Nothing like a warm beach to de-stress from a panic attack. And it's pretty dang nice here. I ended up shaving the beard I'd been maintaining the last four months to stave off the heat. We spent forever trying to find sunblock. I would have thought it'd be readily available since this island is thick with pale Russians – half the signs in the Cyrillic alphabet. The first tiny bottles we found started at $25. Yuck. After more searching we found something cheaper that said spf 30 on it and of course ended up being face whitener. I figured this out when I spread it on my face and instantly turned into Casper. It was a horrifying sight. I do NOT need to be any whiter.

Consequently, we sprung for the expensive stuff.

And this post has already gotten too long, with so much left to say: the paper hot air balloons floating above the darkened beach on the last day of the Spring Festival. The huge fireworks exploding overhead, so close we could feel their heat, as waves lapped against our toes. The strange screeching lizard that woke me up in the middle of night, perched next to my head. My unfortunate accident on a boogie board (I'm still limping).The fact that the not-quite-snug swimming suit I bought here keeps getting knocked off by waves (I've managed to avoid exposing myself to everyone on the beach...mostly).

The days have been full. It's been good.


Tuesday, February 23, 2010

Beijing Addendum – Terrible Trip to the Tombs

The plan was to visit the Ming Tombs on the way back from the Great Wall. This is what most tourists do, since the tombs are 50 kilometers from the city. The internet made it seem so simple: take the 919 (slow) bus from the Wall to a stop that connects it with the 314. Take that bus directly to the Tombs and voila: more sight-seeing bliss. Easy-peasy.

Wrong. The real instructions, at least in our experience, have many many more steps. So here they are, for your edification.

Jeremy and Vanessa present “Instructions for getting to the Ming Tombs from the Great Wall”
  1. Look for the the 919 (slow) bus at the entrance outside the wall. Ignore scores of fake taxi drivers shouting, “Hello, Taxi, Hello. Ming Tomb. Hello” into your face. Find a parking lot full of 919 buses. Approach official-looking lady and hear her argue with her coworker in Mandarin over who will deal with the foreigners. Ask, in Mandarin, where the slow 919 bus is. Be told it's “behind” with vague gestures. Walk in the direction she points, asking two other people along the way who also declare it's “behind” something. Walk a huge staircase to an area that looks “behind” the parking lot. See nothing. Walk back down. Ask again. Be told it's actually a steep climb further up the mountain. Experience strong desire to hurt someone. Begin ascent.

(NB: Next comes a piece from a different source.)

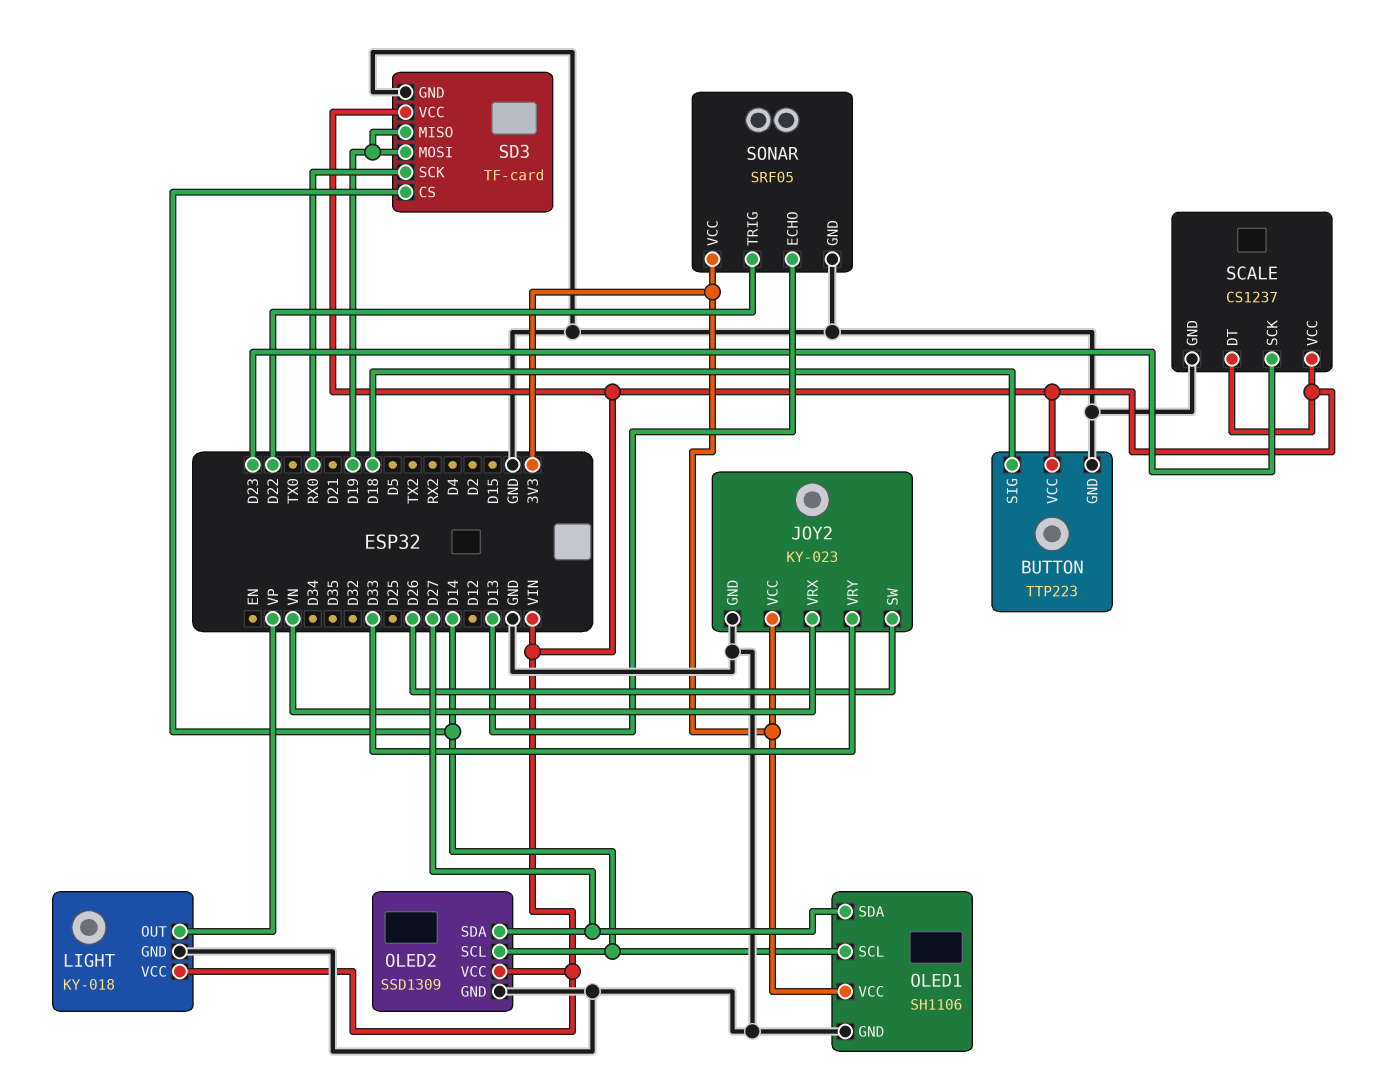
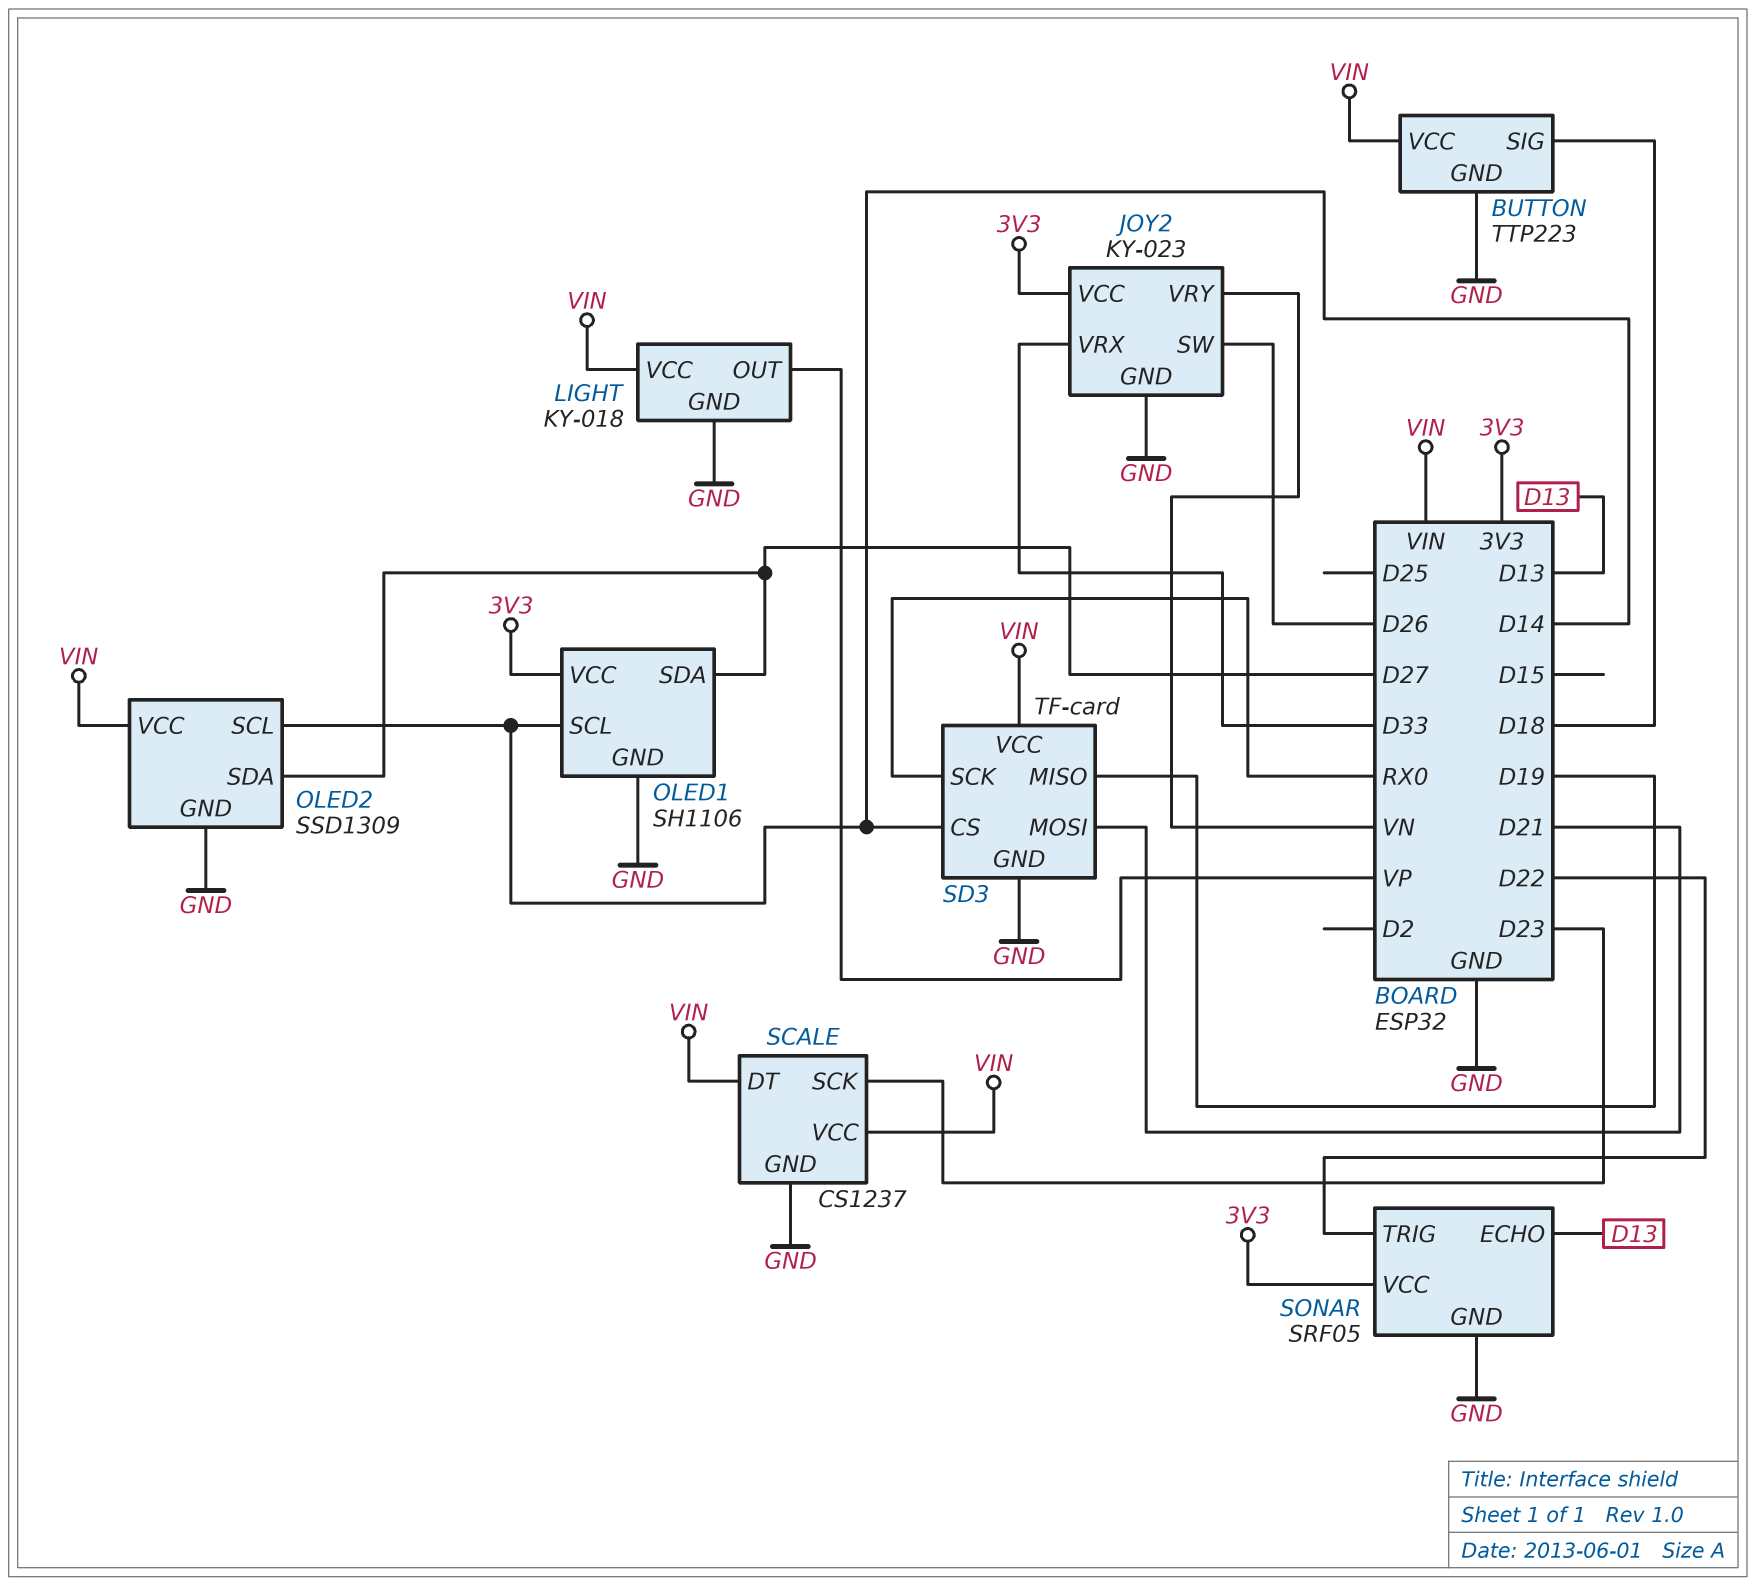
JOY2 pin VRX: VN -> D33
JOY2 pin VRY: D33 -> VN
SD3 pin MOSI: D19 -> D21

  2. Walk at least 25 minutes through tunnels and past signs before finally reaching another 919 parking lot. Discuss how this other location could even remotely be considered “behind” the previous parking lot. Shake fist in anger.

  3. Realize new parking lot is a mix of “slow” and “fast” 919 buses. Ask several people which buses are “slow” and which “fast.” Realize no one knows anything. Get help from a man who asks around the parking lot. Finally be led to a bus that says “Fast Slow” bus. Yes, “Fast Slow.” Look for a baby to punch in the face.

  4. Settle on the “Fast Slow” bus as only alternative. Queue up in a disorderly mass of people. Wait. See bus pull up and be forced inside by the shoving mob of bodies. Notice every seat on the bus is already taken. Get crammed further and further back into the aisle as more people get on. Have no room to breathe. Try to keep from passing out from the heat and stink of bodies. Watch the lady in the seat nearby throw up into a bag. Travel for 20 minutes of agony, cursing your parents for having met.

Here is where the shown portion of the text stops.